The plane landed in a freezing Beijing at 8 PM on February 21, with the newly-appointed premier - and Mao’s anointed successor -Hua Guofeng, on the tarmac to greet Nixon, though the Party had spared him the honor guard he had viewed on his last visit.

His private audience with Mao lasted one hour and 40 minutes. The Chairman had given Ford two hours.

In a speech delivered during his visit, Nixon said that it was “naive” to believe that the mere act of “signing statements of principle” could ensure lasting peace. This was interpreted as criticism of President Ford’s support for the Helsinki Accords, though Nixon’s office denied this claim.

Apologies

After Nixon returned to the US, Charles Cross, the US Consul General in British Hong Kong, sent a telegram to the State Department to report on his talks with Fei Yimin, then president of Hong Kong-based pro-Beijing newspaper Ta Kung Pao. Fei, a member of the National Committee of the Chinese People’s Political Consultative Conference, was usually seen as a spokesman for the mainland government.

Fei said that Beijing had “underestimated the reaction of the US people” to the former president’s visit. He claimed that after it had “got the message,” China had toned down Nixon’s welcome denying US journalists access to his plane, prohibiting a live US television broadcast of the visit, and also keeping American reporters away from the former President during various legs of his trip.
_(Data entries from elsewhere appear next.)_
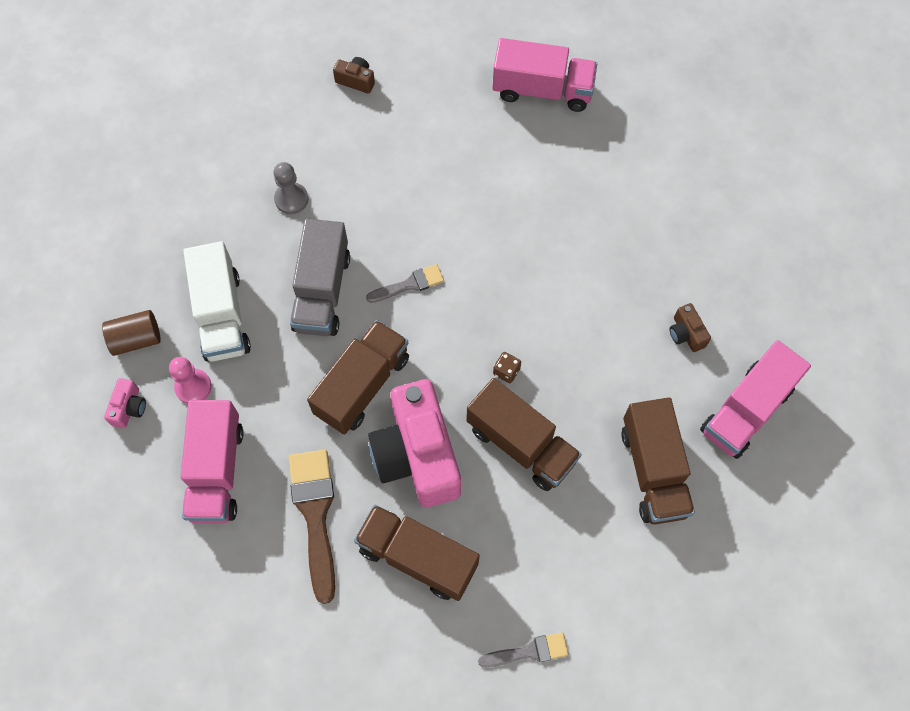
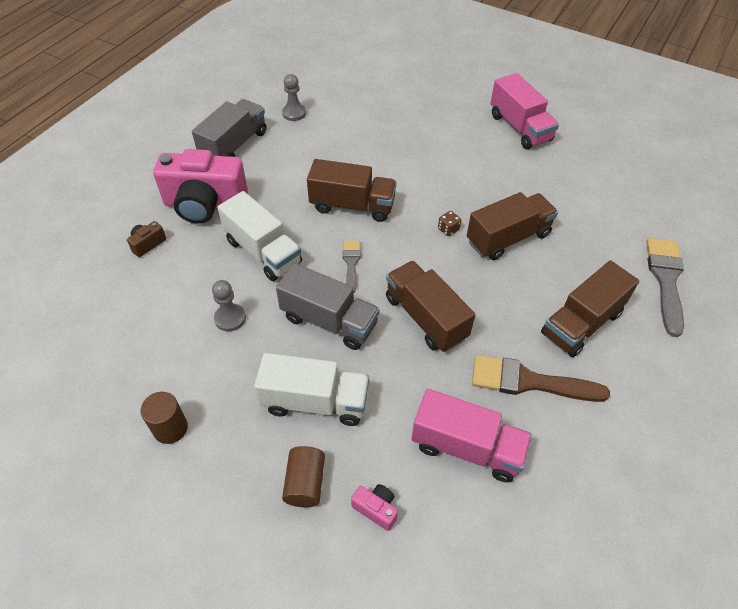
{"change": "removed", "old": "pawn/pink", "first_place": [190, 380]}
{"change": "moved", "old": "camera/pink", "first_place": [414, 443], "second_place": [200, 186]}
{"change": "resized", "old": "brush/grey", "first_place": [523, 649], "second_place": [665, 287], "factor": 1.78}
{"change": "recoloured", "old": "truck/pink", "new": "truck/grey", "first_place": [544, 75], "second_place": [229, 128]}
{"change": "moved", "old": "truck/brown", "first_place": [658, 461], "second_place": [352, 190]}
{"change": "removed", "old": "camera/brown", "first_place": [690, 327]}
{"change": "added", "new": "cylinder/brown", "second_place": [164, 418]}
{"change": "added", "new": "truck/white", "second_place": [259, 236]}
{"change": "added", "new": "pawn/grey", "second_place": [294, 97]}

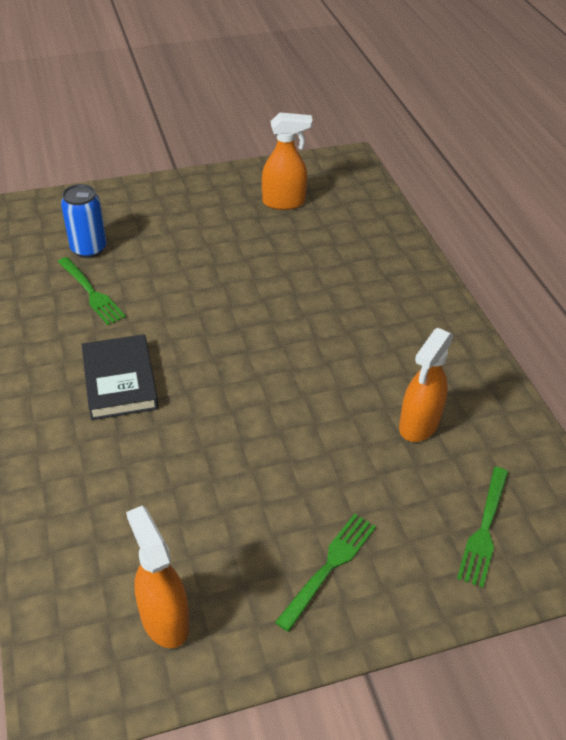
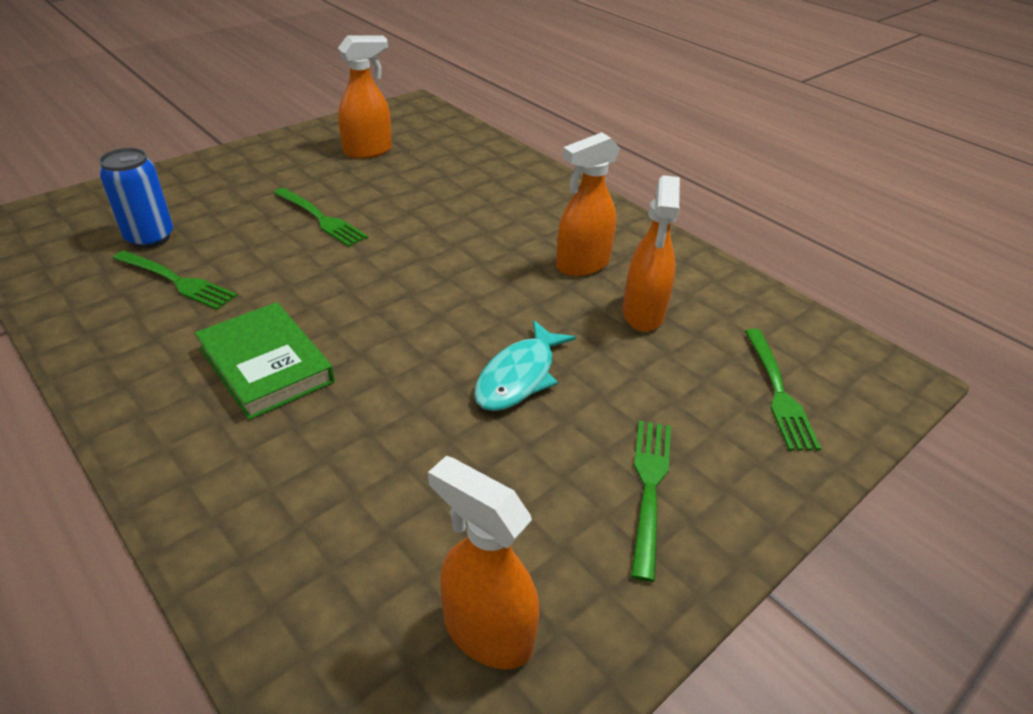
{"change": "recoloured", "old": "book/black", "new": "book/green", "first_place": [120, 377], "second_place": [265, 361]}
{"change": "added", "new": "fork/green", "second_place": [321, 217]}
{"change": "added", "new": "fish/turquoise", "second_place": [525, 365]}
{"change": "added", "new": "spray bottle/orange", "second_place": [588, 204]}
Fei reiterated four times that the US had “misunderstood China’s attitude toward the Watergate scandal.” He went on to talk down the political implications of a disgraced President visiting what remained officially a hostile foreign nation, insisting that Nixon was invited “out of respect” for his efforts to improve Sino-US relations. Fei jokingly added that he was “relieved” that President Ford had won the New Hampshire primary.

While this opaque quasi-apology didn’t cut much ice with the American media, Qian Dayong, speaking to NewsChina, believes it was a sincere attempt to manage a delicate diplomatic situation.

Qian told NewsChina that Nixon had, off the record, agreed with Party leaders to establish official diplomatic relations between the US and China in his second term. When the Watergate scandal broke, however, the promise was out of the question, and Nixon would acquire a reputation as a corrupt, paranoid and inveigling figure while his successes in mending relations with China, not to mention his efforts to end the Vietnam War, would fade into the background.

Maintaining a public and seemingly intimate relationship with Mao Zedong did little to improve his image at home.

In November 1977, Gerald Ford was defeated at the ballot box by Jimmy Carter. Despite being both a Democrat and an ardent critic of the Nixon administration, when it came to China, the two men apparently saw eye-to-eye. It was during the Carter administration that the US tied official diplomatic relations with the People’s Republic of China - on New Year’s Day, 1979.